Ms Ali said she had never spoken in public before about the death of her sister.
"Yes, it's very important to you to have actual steel from that building," she said.
"But just spare a thought that bodies were strewn on them; literally exploded onto them; and you think that having a monument made out of these exact materials will be acceptable to me and to other family members."
She added: "How anyone could ever think of having artwork made out of that is beyond my understanding."
Ms Ali pointed out that the BBC contacts victims' families in advance when footage of the 9/11 attacks is to be shown on television in recognition of the power and trauma of these images. "They empathise with us," she said.
The meeting ended in disarray when requests from the floor for a vote to be taken were rejected by the chairman.

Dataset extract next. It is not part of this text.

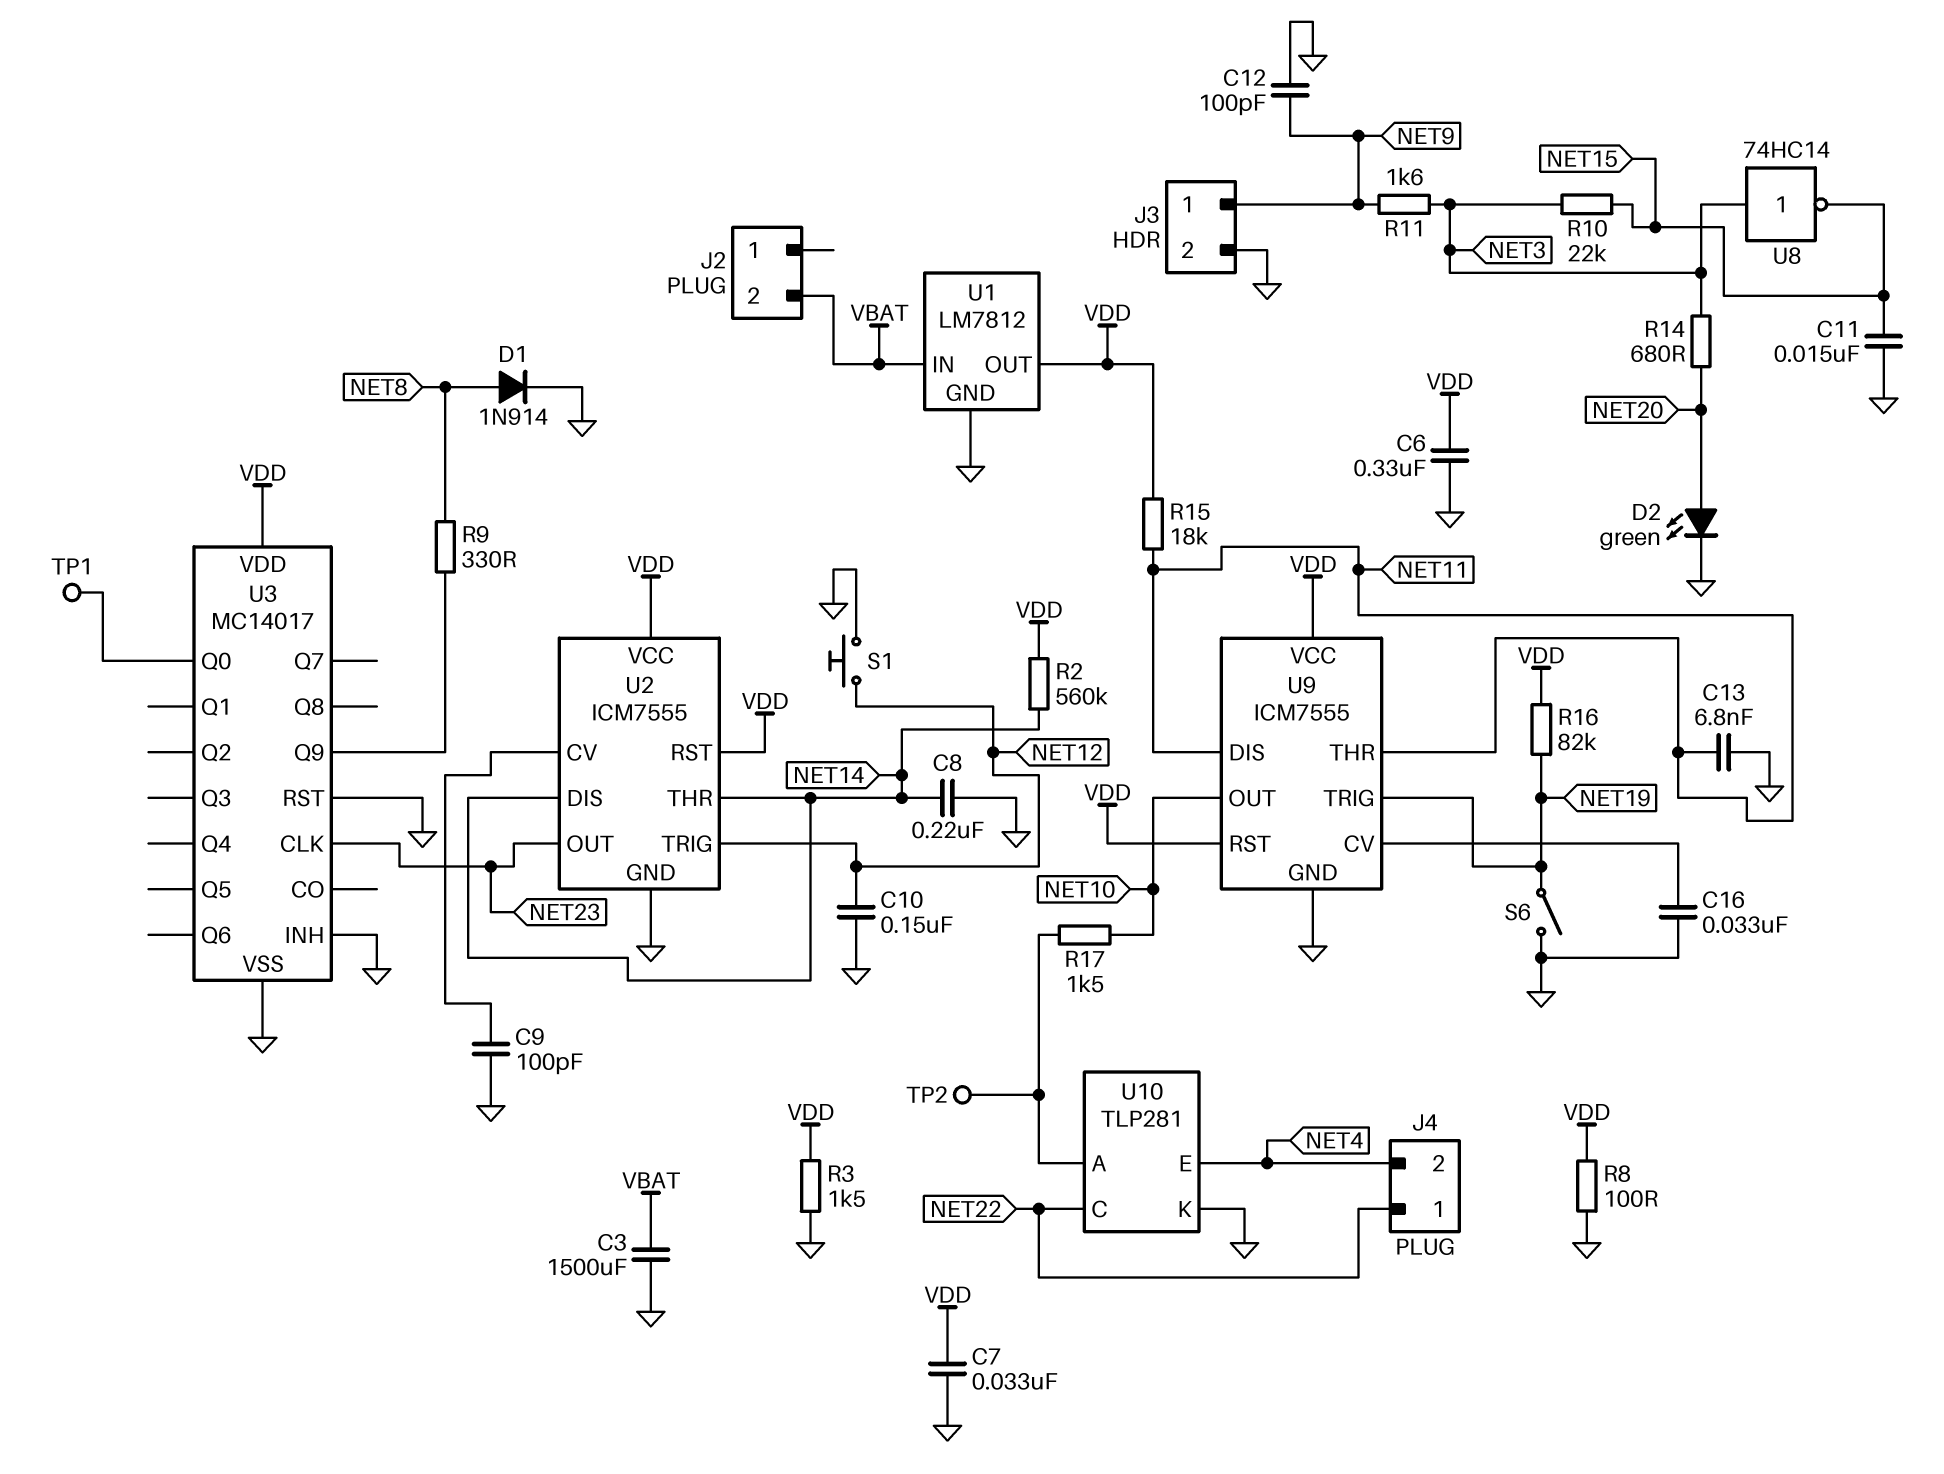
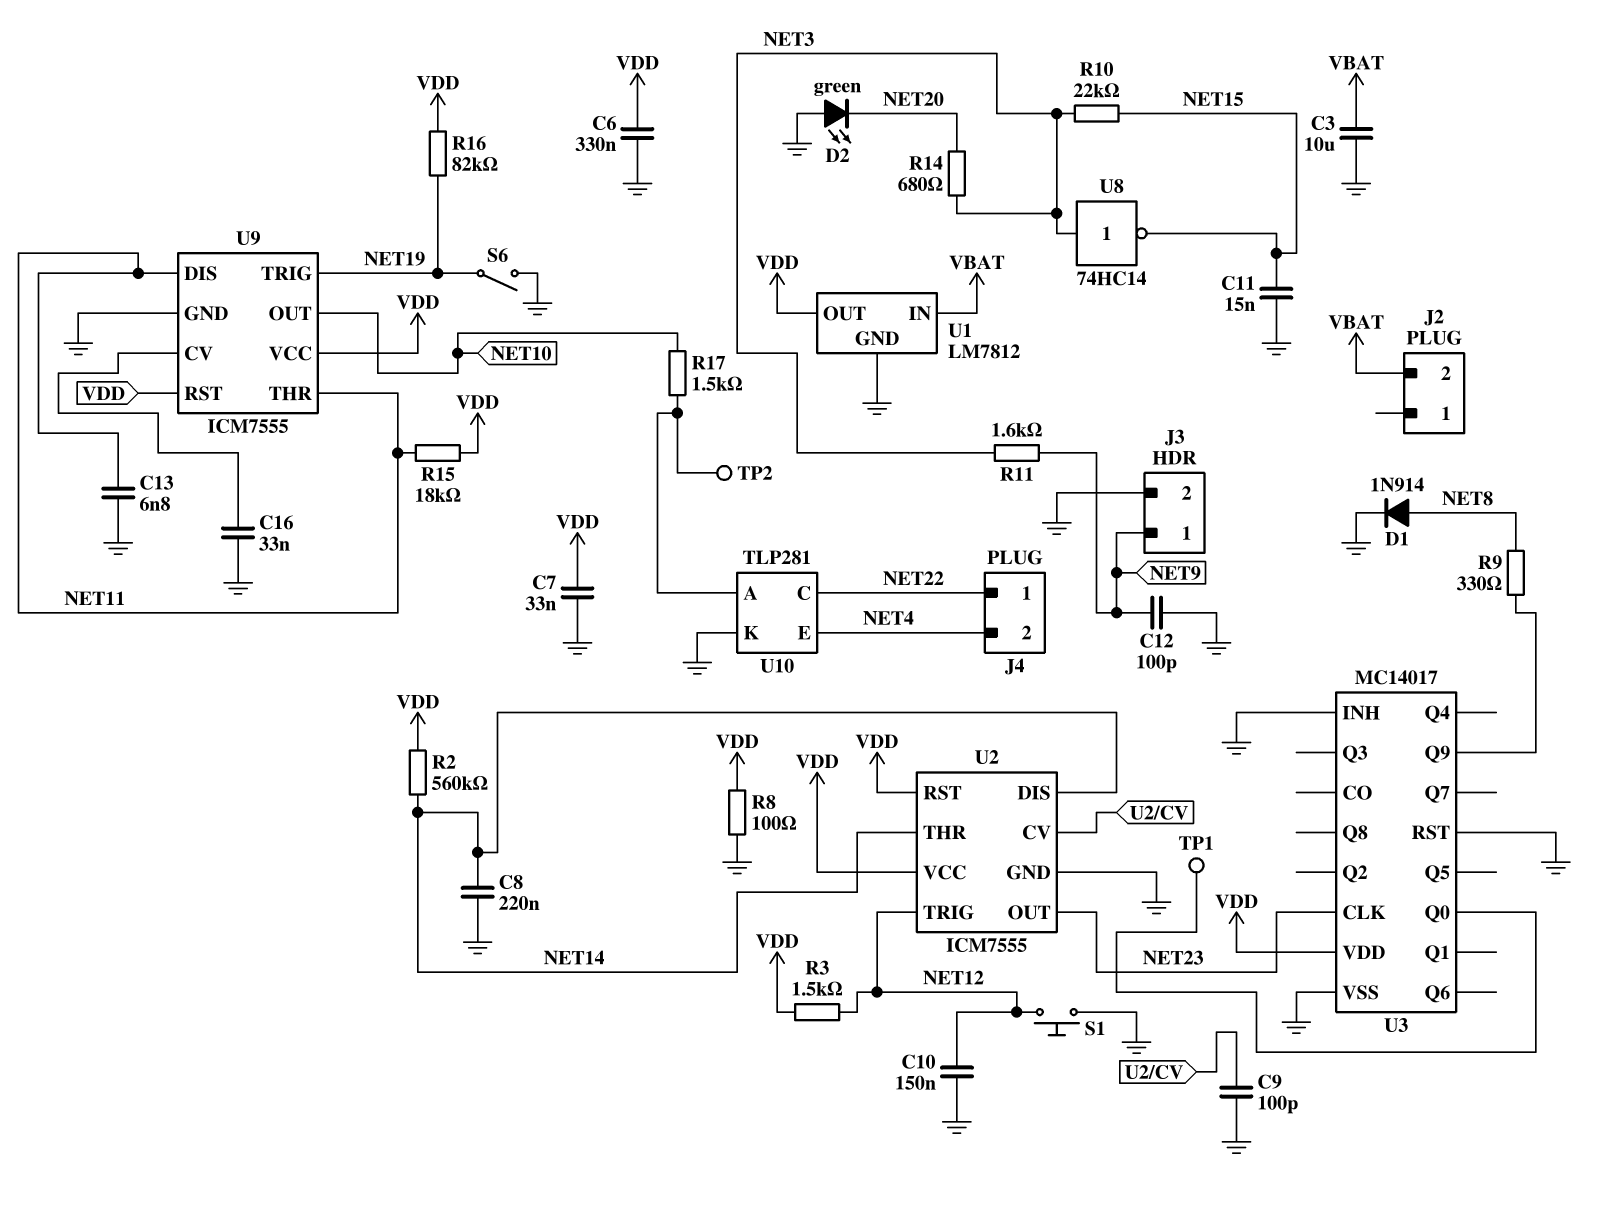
C3: 1500uF (GND, VBAT) -> 10uF (GND, VBAT)
D2: LED green (A NET20, K GND) -> LED green (A GND, K NET20)
R3: 1.5k (GND, VDD) -> 1.5k (NET12, VDD)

A member of the audience came to the lectern to ask for a show of hands. Professor Schama then covered the microphones to prevent the man from being heard.
No indication was given as to how the views expressed during the meeting might be taken into account.
The 9/11 London Project exhibited revised plans for the artwork on a display board at the meeting, although these were not referred to by any of the speakers.
A water feature that was included in the designs approved by the planning committee has been removed and the latest images show the steel columns rising directly from the grass outside City Hall.
The revised plans will be presented to the Potters Fields Park Management Trust in the coming weeks in the hope that they will prove acceptable. The project still hopes to have the artwork in place in time for the 10th anniversary commemorations in September this year.
The project's founder, Peter Rosengard, told the London SE1 website that public consultation had not been carried out before the planning application was made because the foundation's advisors had said that very few people lived close to the park.